Transnusi.com Jakarta — Mahkamah Konstitusi (MK) mengabulkan sebagian permohonan uji materi terhadap Undang-Undang Nomor 1 Tahun 2024 tentang Perubahan Kedua atas UU ITE.
Dalam putusannya, MK menegaskan bahwa perlindungan terhadap kebebasan berekspresi, termasuk kritik publik, harus dijamin secara lebih jelas dan adil.
Putusan ini menyasar pasal-pasal karet yang selama ini kerap digunakan untuk membungkam kritik, khususnya Pasal 27A dan 28 ayat (1) dan (2).
MK menegaskan bahwa delik aduan dalam Pasal 27A hanya dapat diajukan oleh individu, bukan oleh badan hukum atau korporasi.

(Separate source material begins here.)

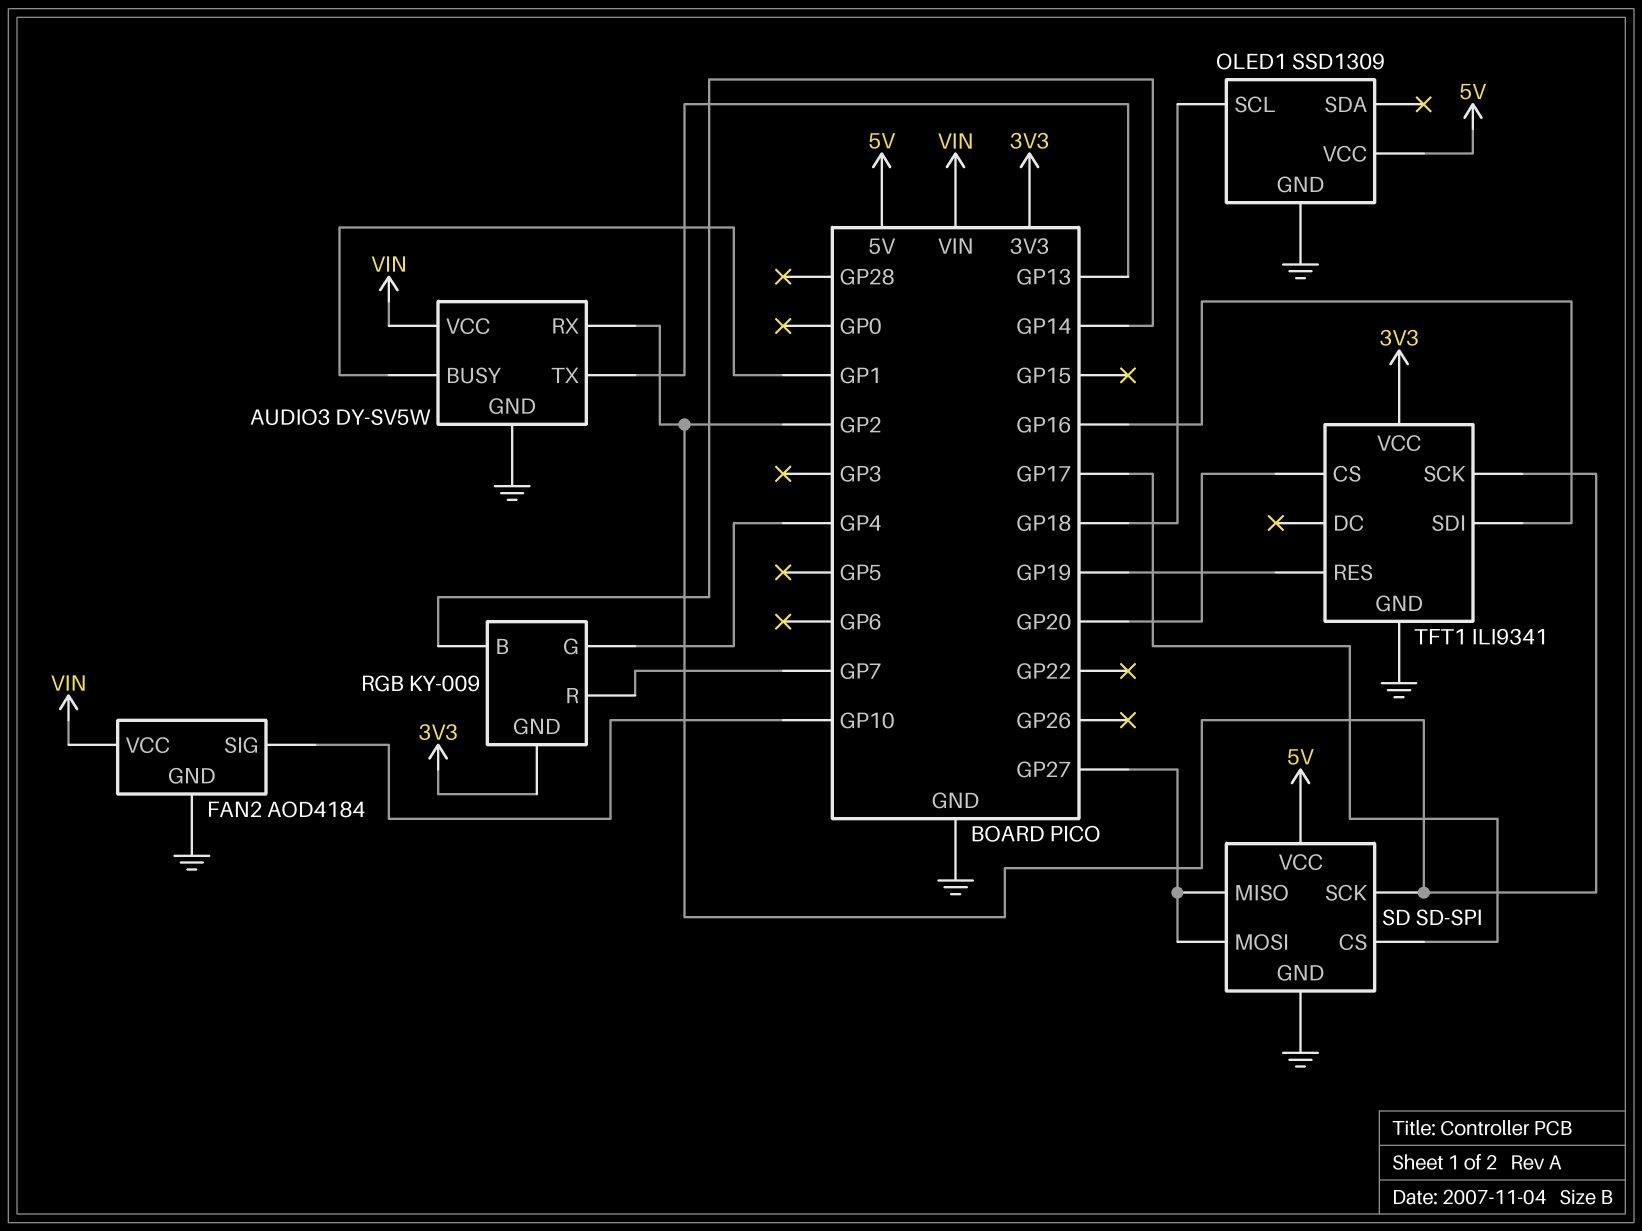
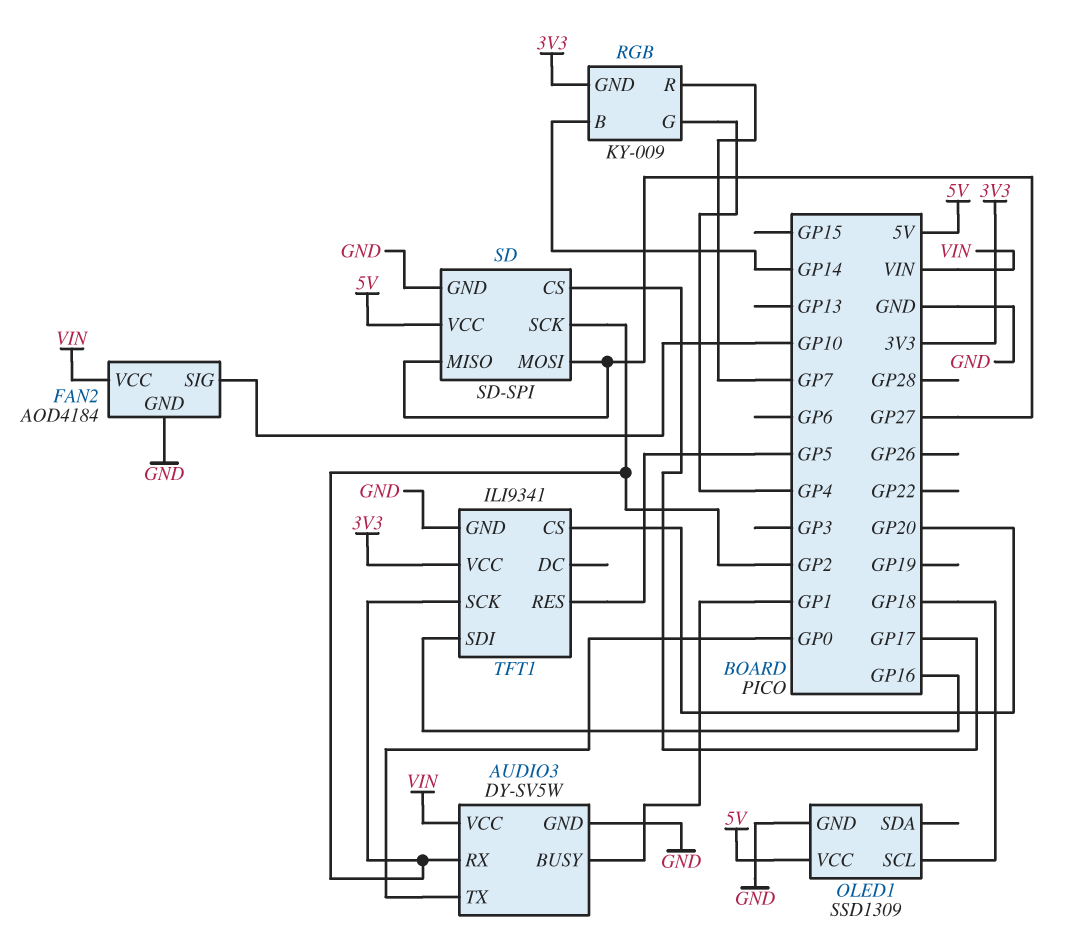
AUDIO3 pin TX: GP13 -> GP0
TFT1 pin RES: GP19 -> GP5

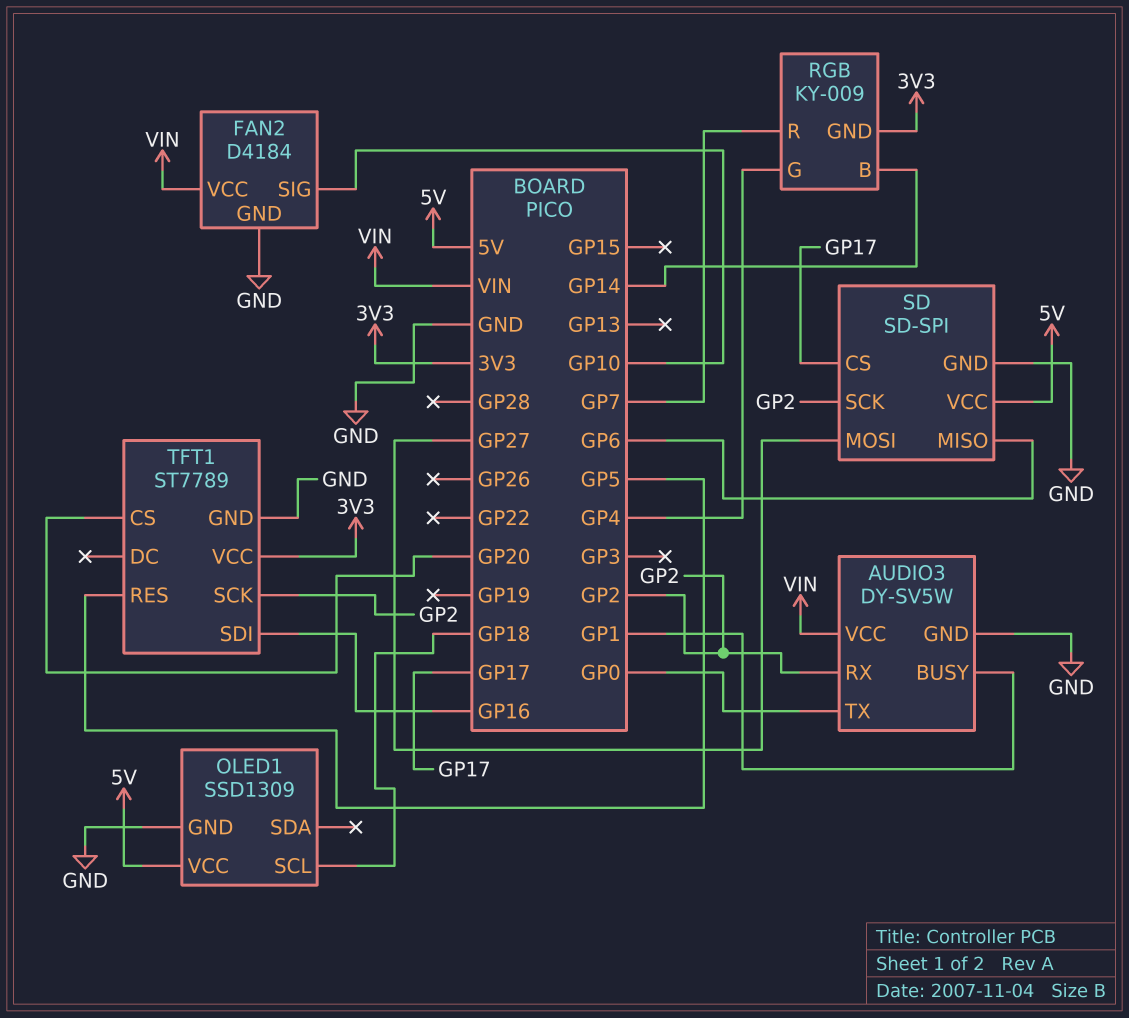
FAN2: AOD4184 -> D4184
SD pin MISO: GP27 -> GP6
TFT1: ILI9341 -> ST7789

Artinya, lembaga negara, perusahaan, maupun institusi lain tak bisa lagi melaporkan seseorang atas dugaan pencemaran nama baik.
“Frasa ‘orang lain’ dalam pasal tersebut ditafsirkan hanya merujuk pada individu, bukan entitas hukum,” ujar Ketua MK Suhartoyo dalam sidang putusan, Selasa (30/4/2024).
MK juga menyoroti multitafsirnya frasa “tanpa hak” dan “suatu hal” dalam Pasal 28 ayat (1) dan (2), yang selama ini kerap digunakan untuk memidanakan opini atau ekspresi netral.
Menurut MK, keberadaan frasa “tanpa hak” tetap penting untuk memastikan bahwa ekspresi yang disampaikan bukanlah tindakan yang melanggar hukum atau bertujuan merusak.
Putusan ini sekaligus memberikan kepastian hukum bagi masyarakat, terutama aktivis, jurnalis, dan warga biasa, yang selama ini hidup dalam ketakutan karena UU ITE kerap dipakai sebagai alat represi.
Dengan interpretasi baru dari MK, ruang bagi kritik dan partisipasi publik dalam demokrasi diharapkan bisa semakin terbuka.